Yea. The methane clathrate has 5 something mole H2O to every 1 mole of methane CH4. And if we see methane absorption lines in spectrum, that might meant more methane emission than consumption, using up any water leaving free methane crystals.

Maybe with a good power source, you can split the H2O with electrolysis?

How much LOX is needed? 
 
I guess the hope is gravitational potential energy from the right mass or sized (shrinking) ultra cold dwarf can be transferred and stored into clathrate, pressurized liquid water that forms with methane somehow and freezes. Maybe clathrate hail? 
 
So if we go 100,000 km/hr then it will only take 301,000 years of hibernation in interstellar space to go 28 light years and refuel. 
 
Clathrates have methane in water ice, but my hunch is that splitting water into hydrogen and oxygen and then using that oxygen to burn methane is a losing proposition, energy-wise. 

We can figure this out, at least at standard temperature and pressure, by looking up the heats of combustion:

CH4 + 2 O2 → CO2 + 2 H2O + 891 kJ

H2 + (1/2) O2 → H2O + 286 kJ

Hmm.  So it takes 286 kilojoules to split a mole of water into hydrogen and oxygen, and you get half a mole of O2.  Letting two moles of O2 burn methane produces 891 kilojoules.  But that means letting half a mole of oxygen burn methane will produce 1/4 as much energy: 891/4 = 222.75 moles.  So when we combine both these reactions, the net loss of energy is 286 - 222.75 = 63.25 moles. 

So, you can't power a spaceship by this reaction.  At best you can use solar power or something to split the water before you launch the rocket, then burn the methane with the resulting oxygen to power the rocket. 
 
Does that analysis assume that there are no catalysts?
 
That makes sense. Ideally, you'd want to find binary systems with an actual star for some extra photon energy. That is probably more rare though.

The other part of the problem is extraction energy cost to get anything in an orbit. It still seems to assume there is more energy stored by way of heavier compound rest-mass created by conversion of gravitational potential.
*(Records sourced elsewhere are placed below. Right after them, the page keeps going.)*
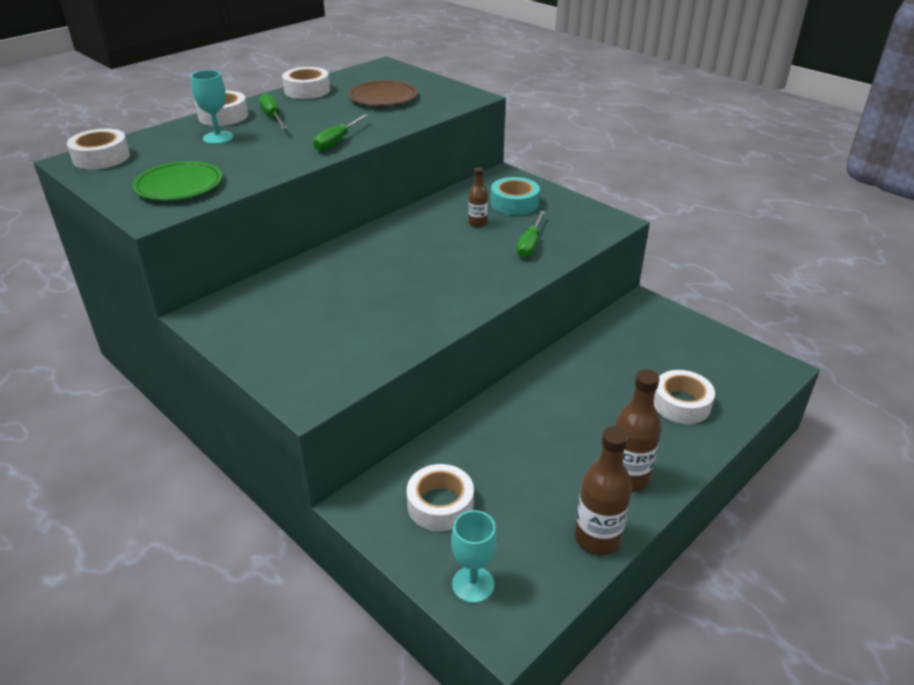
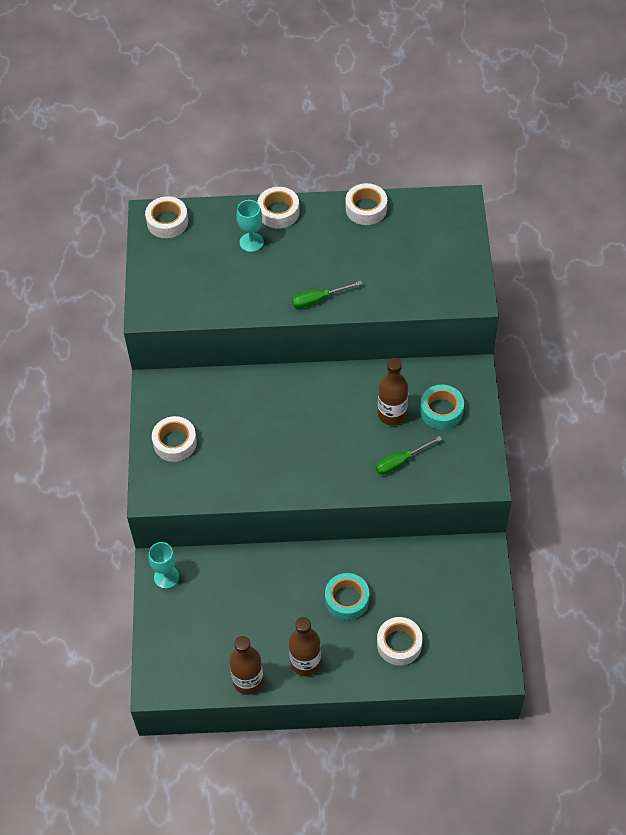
camera: 45 degrees right, 20 degrees up
(179, 186) = (184, 290): green plate -> none
(273, 117) = (308, 236): green screwdriver -> none
(383, 98) = (408, 257): brown plate -> none
(440, 504) = (195, 598): white tape -> white tape (175, 443)
(473, 584) = (165, 653): turquoise goblet -> turquoise goblet (166, 577)
(477, 223) = (392, 414): brown bottle -> brown bottle, size x1.80
(590, 403) = (347, 600): none -> turquoise tape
The hydrogen you get is also useful. It makes more sense to figure out a self-sustaining mechanism. If there was a source to obtain catalysts, it might be an opportunistic adaptation one might be able to take advantage of, but you might not want to expect that you can produce them. Nor would you want to bring a potentially non-rewable dependency, not to mention having to push it through space by ejecting rocket fuel.